General Tata began his remarks by explaining that he hadn’t brought along a Powerpoint presentation. The crowd applauded gratefully. It did not appear as if he had any notes. It all came flowing out of his head, and his heart. Tata is very passionate about Wake County schools.
137 School Visits
Just one year ago, Tata interviewed for the job. Since coming to Wake County schools, he has visited 137 out of 165 schools.
Headquarters in Cary
This year, Wake County Schools central office, with more than 750 employees, moved to Cary. Tata said it has been a great fit for the employees and puts the central office right in the heart of the county’s population.
Looking toward the future, school population grow will be most pronounced in the western and southern rim of the county, making the new location in Cary advantageous. Tata predicted our school system will grow from 147,000 students currently to 200,000 within 10 years.
Superintendent Tata mentioned early in his remarks the importance of good principals in the schools. “The #1 thing I do is pick principals.”
Tata changed the process of picking principals so he could personally interview the top two or three candidates for every opening.
School assignment has been the hot topic in education for residents of Wake County. Superintendent Tata spent considerable time explaining how he saw the situation.
“The number one thing I heard from parents was a desire for stability,” Tata told the crowd. With lots of new initiatives in the works, the bottom line for parents is “if you’re happy where you are, you can stay.”
Holding Bureaucracy Accountable
One of the most riveting parts of the address was a discussion on reforming bureaucracy. Tata said a lot of parents and community groups wanted to help out in education, but the bureaucracy makes it unnaturally difficult. He said WCPSS needed “an Easy Button.” Tata said he has a “chief of community engagement” and a “chief of transformation” personnel in place.
“How do you hold a bureaucracy accountable,” Tata asked the crowd. “How do you keep it from becoming like a self-licking ice-cream cone?” The Chamber members seemed to appreciate the metaphor.
Tata said he has a simple rubric:
Core Beliefs –> Focus Area –> Metrics
What that means: Core Beliefs are our goals for the school system. What do we want to achieve for our children? Focus Area is how you “operationalize” those beliefs – a plan of action. And Metrics measure the results.

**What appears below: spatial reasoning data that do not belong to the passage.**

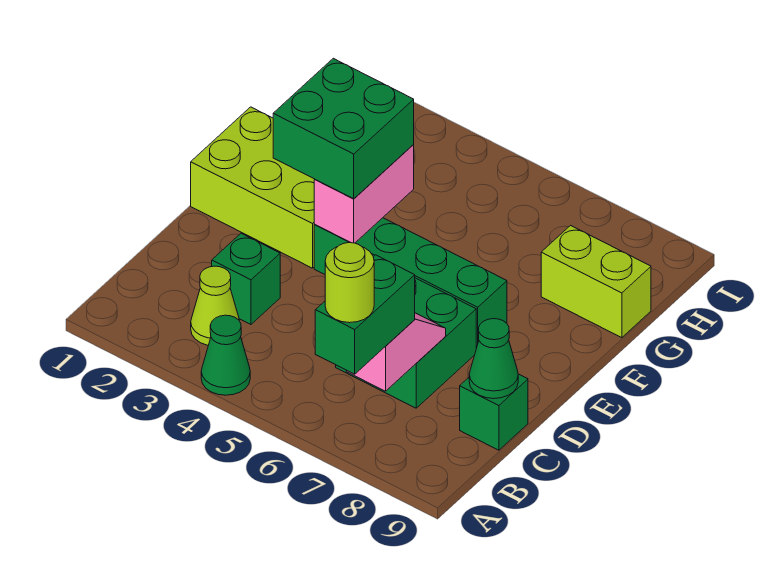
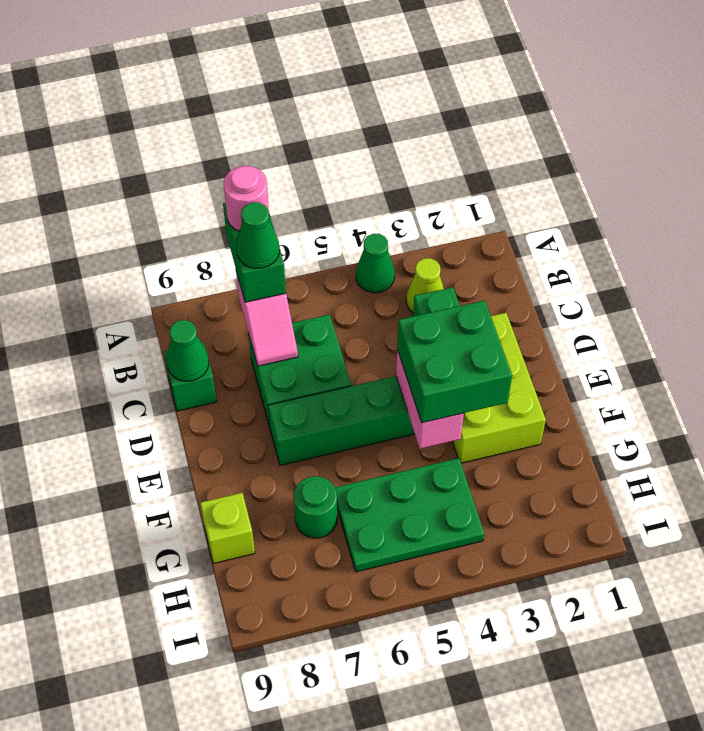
lime round brick A7 level 4 -> pink round brick A7 level 4
none -> green cone B7 level 4
lime brick E1:F3 level 1 -> lime brick D2:F3 level 1
none -> green plate G4:H6 level 1
none -> green round brick G7 level 1
lime brick G8:G9 level 1 -> lime brick G9 level 1

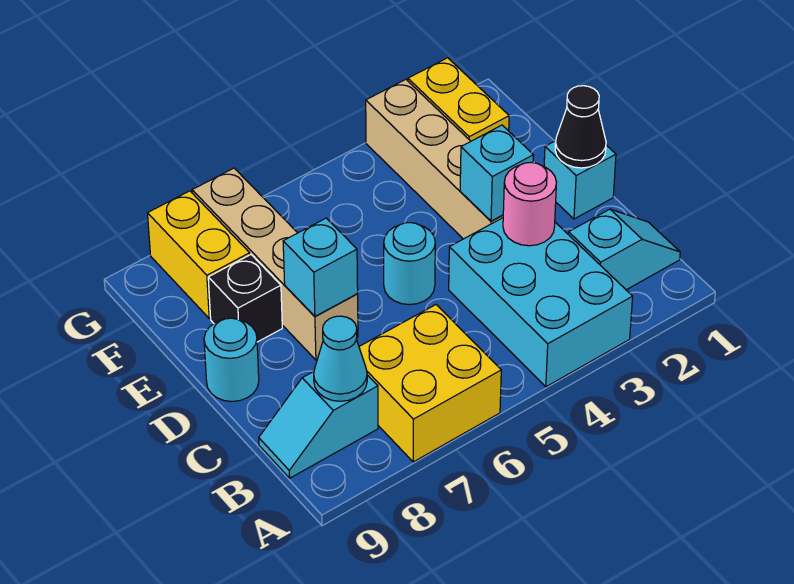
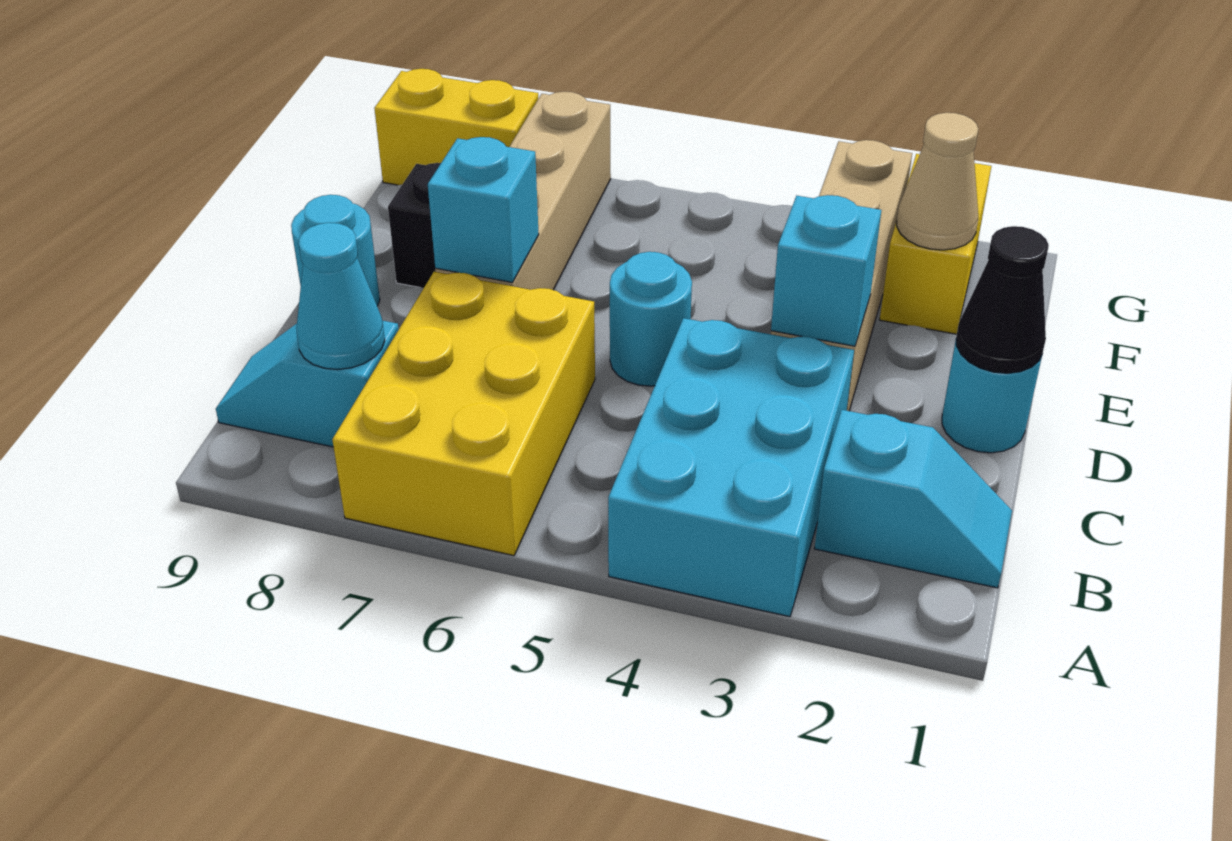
yellow brick A6:B7 level 1 -> yellow brick A6:C7 level 1
pink round brick C3 level 2 -> none
cyan brick D1 level 1 -> cyan round brick D1 level 1
none -> tan cone F2 level 2
yellow brick F8:G8 level 1 -> yellow brick G8:G9 level 1

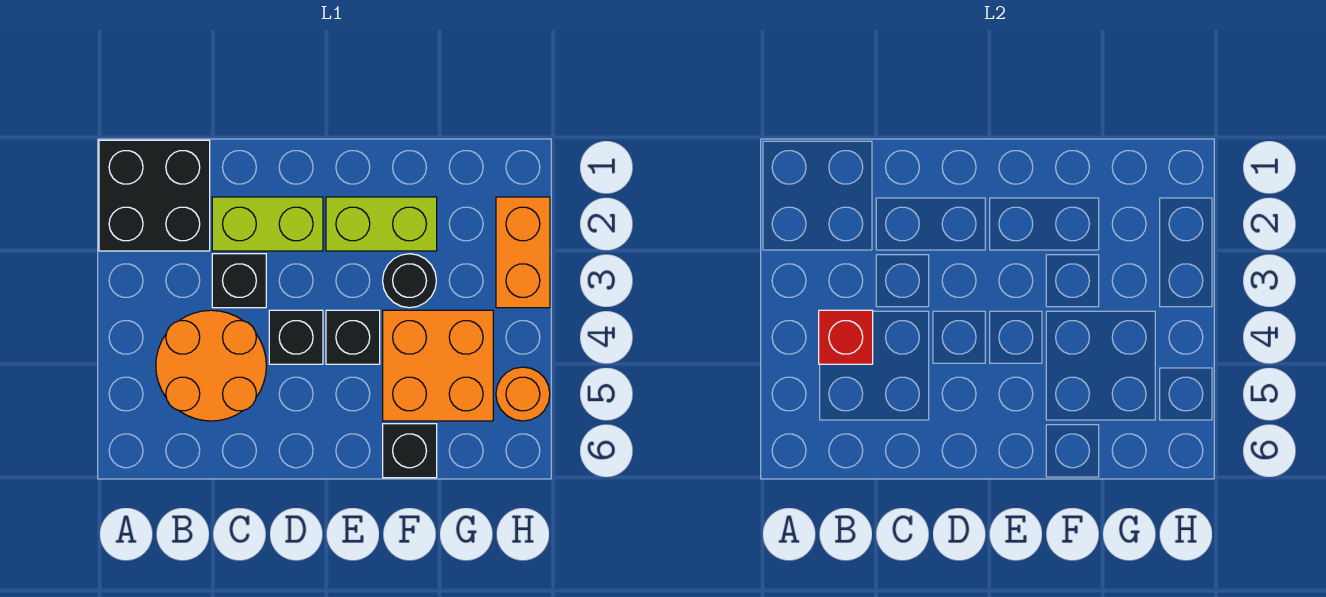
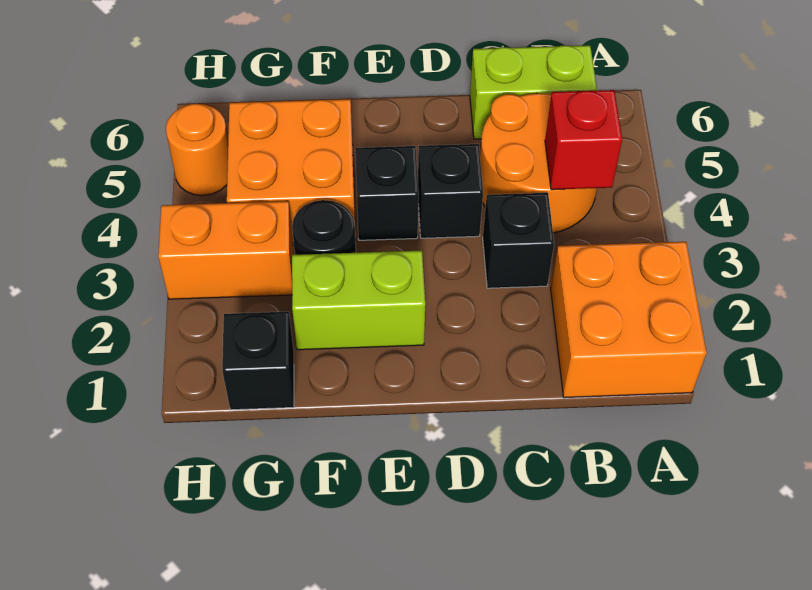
black brick A1:B2 level 1 -> orange brick A1:B2 level 1
lime brick C2:D2 level 1 -> lime brick B6:C6 level 1
black brick F6 level 1 -> black brick G1 level 1
orange brick H2:H3 level 1 -> orange brick G3:H3 level 1

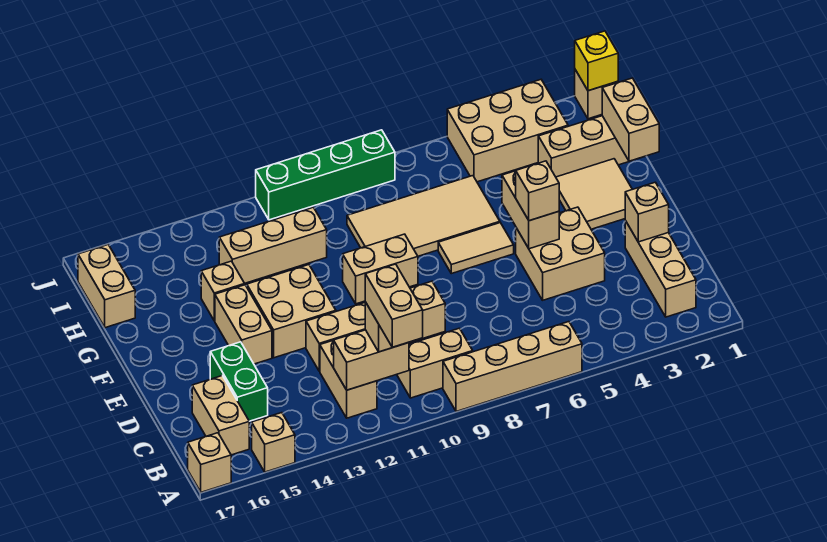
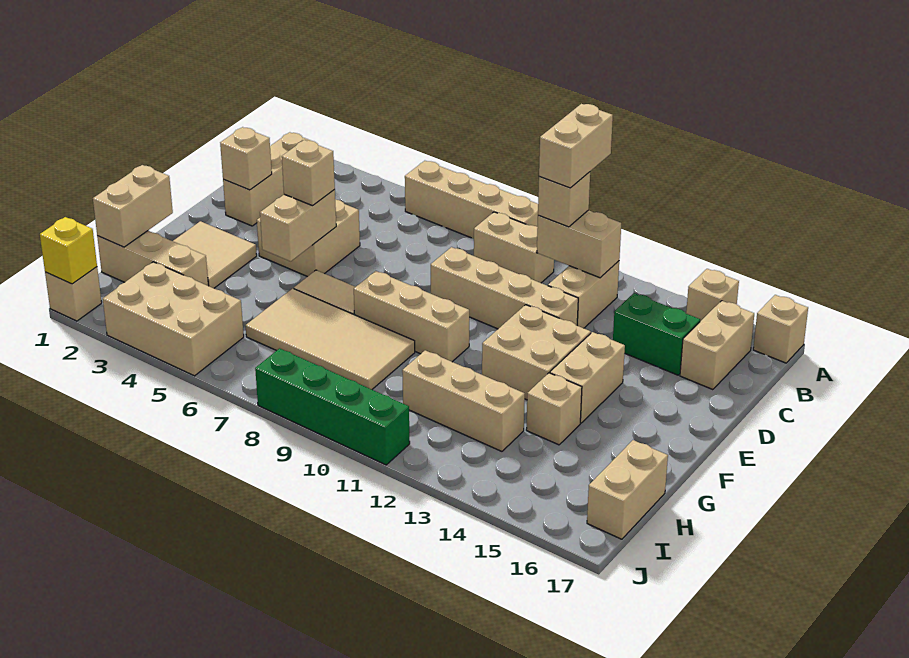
green brick C15:D15 level 1 -> green brick C14:C15 level 1
tan brick F9:F10 level 1 -> tan brick F8:F10 level 1

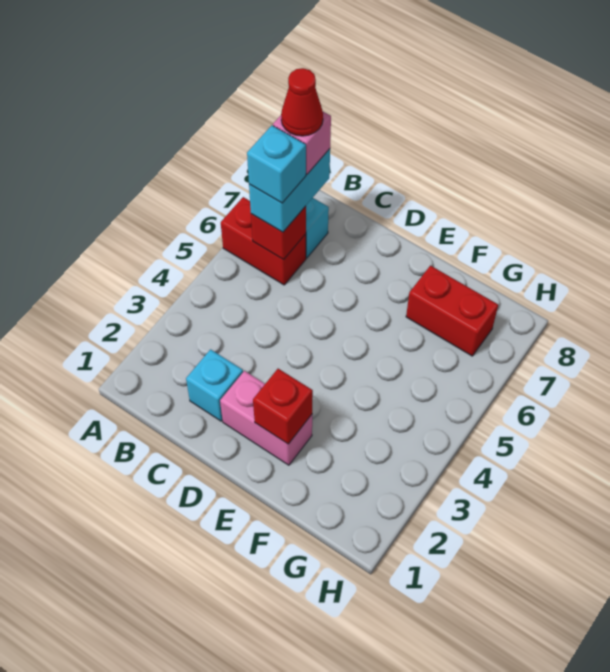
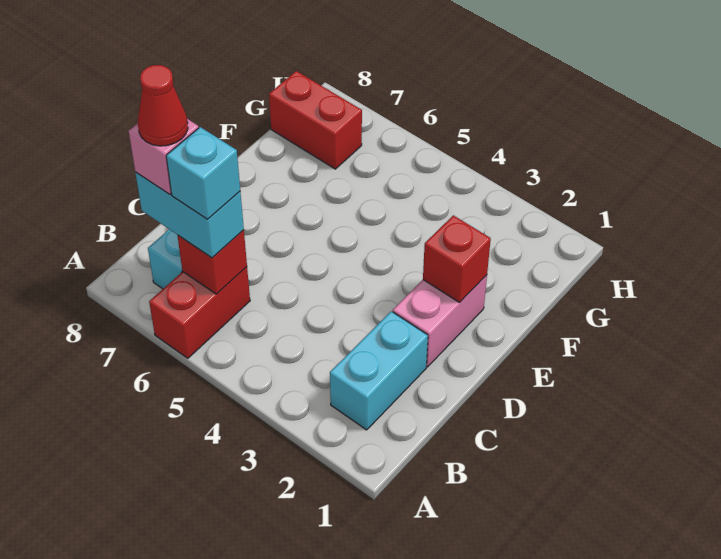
cyan brick C2 level 1 -> cyan brick B2:C2 level 1
red brick F7:G7 level 1 -> red brick G7:G8 level 1

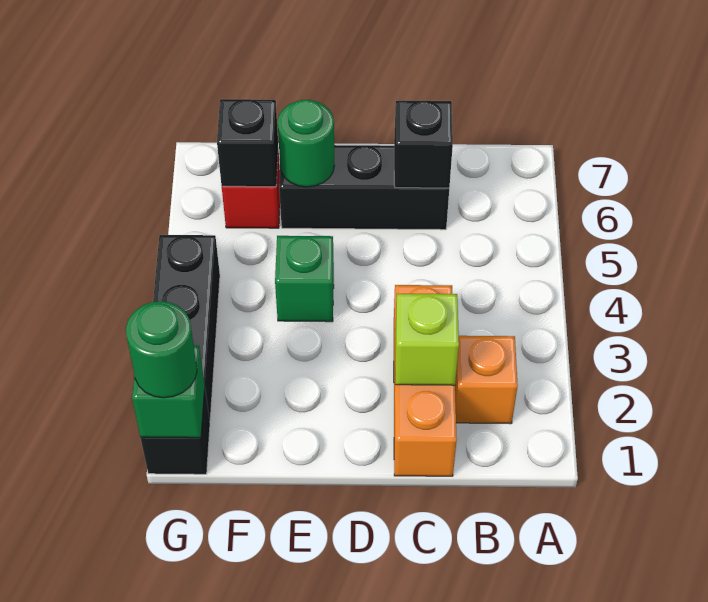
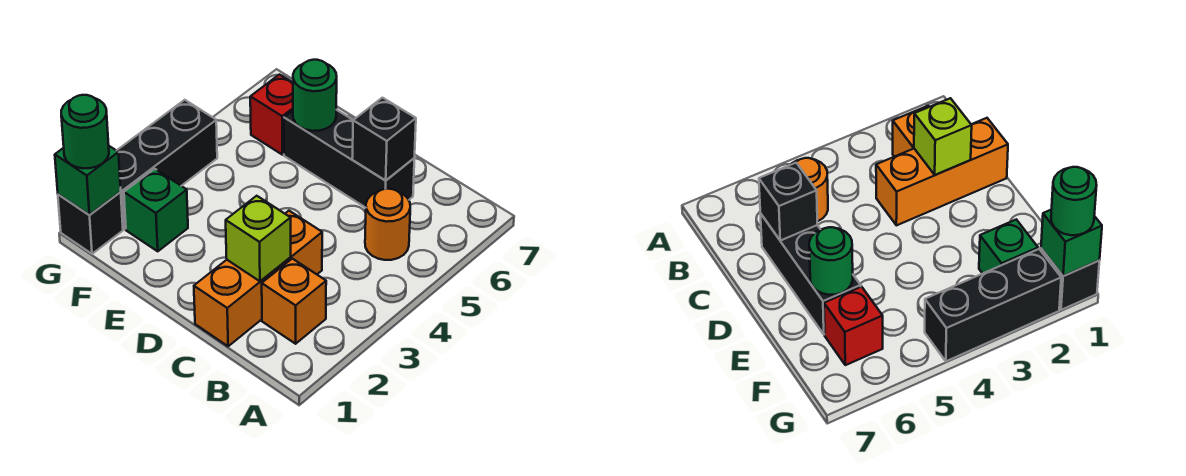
none -> orange round brick B5 level 1
green brick E4 level 1 -> green brick F2 level 1
black brick F6 level 2 -> none

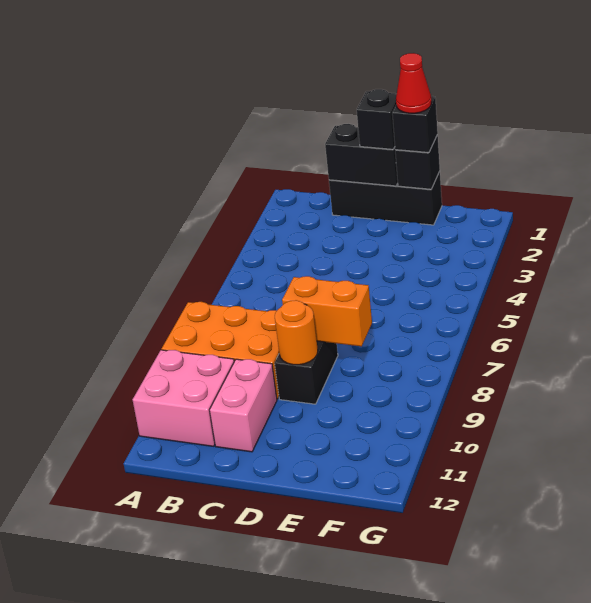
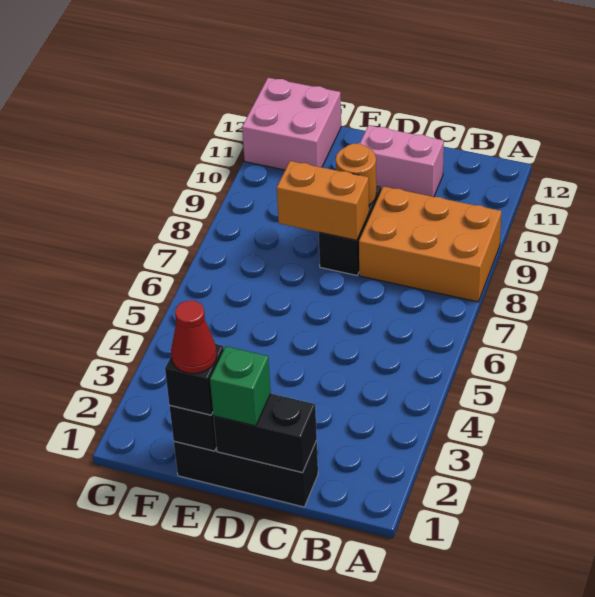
pink brick A10:B11 level 1 -> pink brick F11:G12 level 1
pink brick C10:C11 level 1 -> pink brick C11:D11 level 1
black brick D1 level 3 -> green brick D1 level 3

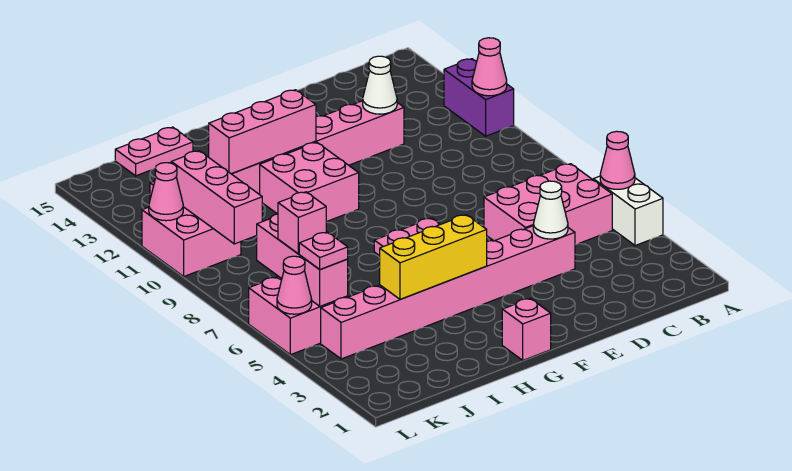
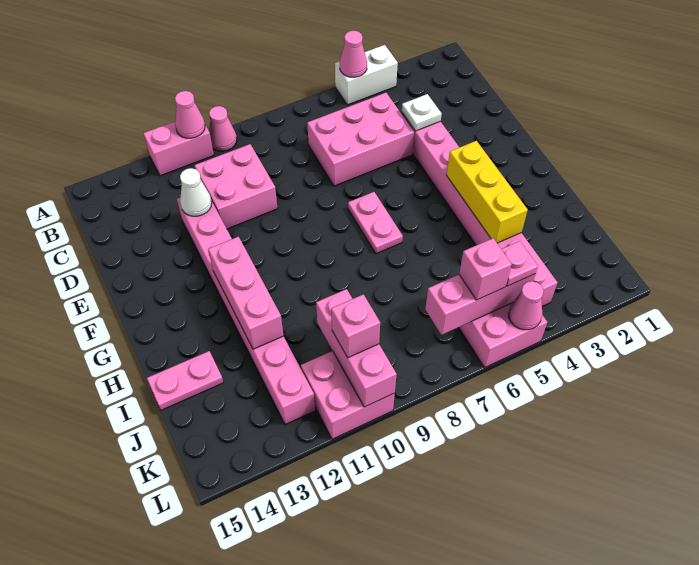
purple brick A11:A12 level 1 -> pink brick A11:A12 level 1
pink brick B5:D6 level 1 -> pink brick C5:D7 level 1
white cone D4 level 2 -> white plate D4 level 2
pink brick G1 level 1 -> pink brick K10 level 3
pink brick G10:H11 level 1 -> pink brick C10:D11 level 1
pink plate I15:J15 level 1 -> pink plate I14:I15 level 1
pink brick K9:K11 level 2 -> pink brick J10:L10 level 2
pink cone L11 level 2 -> pink cone A10 level 1

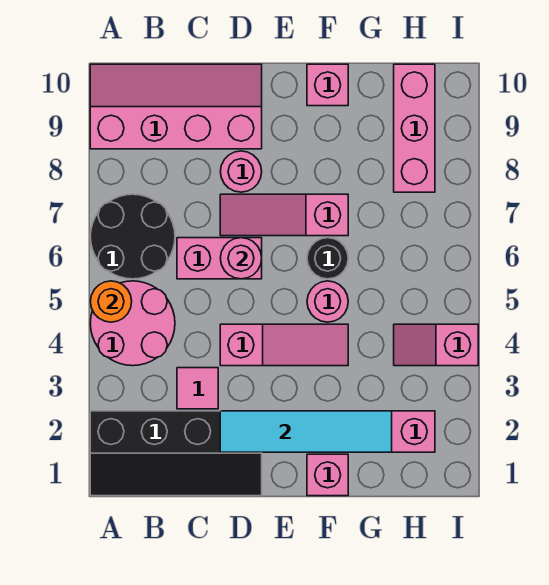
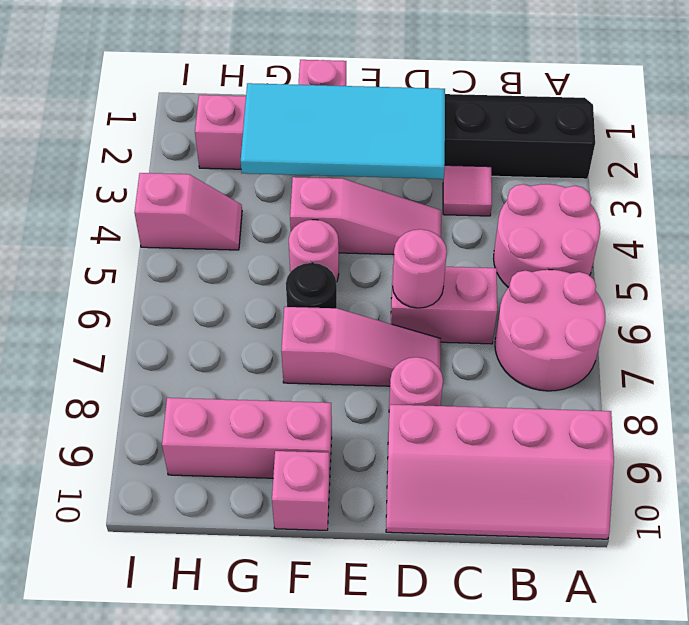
orange round brick A5 level 2 -> none
black round brick A6:B7 level 1 -> pink round brick A6:B7 level 1
cyan tile D2:G2 level 2 -> cyan tile D2:G3 level 2
pink slope D4:F4 level 1 top D -> pink slope D4:F4 level 1 top F
pink brick H8:H10 level 1 -> pink brick F9:H9 level 1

Changes to the Board of Education
During the Q&A, someone asked General Tata how changes to the Board of Education in the recent election would effect his job. “Stay focussed on the mission,” Tata said. He related the situation to his time in the military, when Presidents and Congress might change, but soldiers still had the mission.
Tata briefly discussed a study to consider whether Wake County could switch from a three bell system to two bells. This refers to the start time of different schools, generally organized around bus schedules.
Tata said all the buses go out every morning and make three trips, and another three in the afternoon. Staff at WCPSS is considering whether it may be possibler to condense start times to just two bells, saving a third of the bus trips. “We could save 8 figures,” Tata said. That’s tens of millions of dollars.
Tata said it’s just a theory for now, but he’s waiting for the dissertation.
Be Responsive, Be a Leader
Superintendent Tata touched on many other topics. He talked about a new high school for West Apex, renovations at Cary High and a new school called Scotch Ridge.
Bottom line on being Superintendent of Wake County Public Schools” “Be responsive. Be a leader.”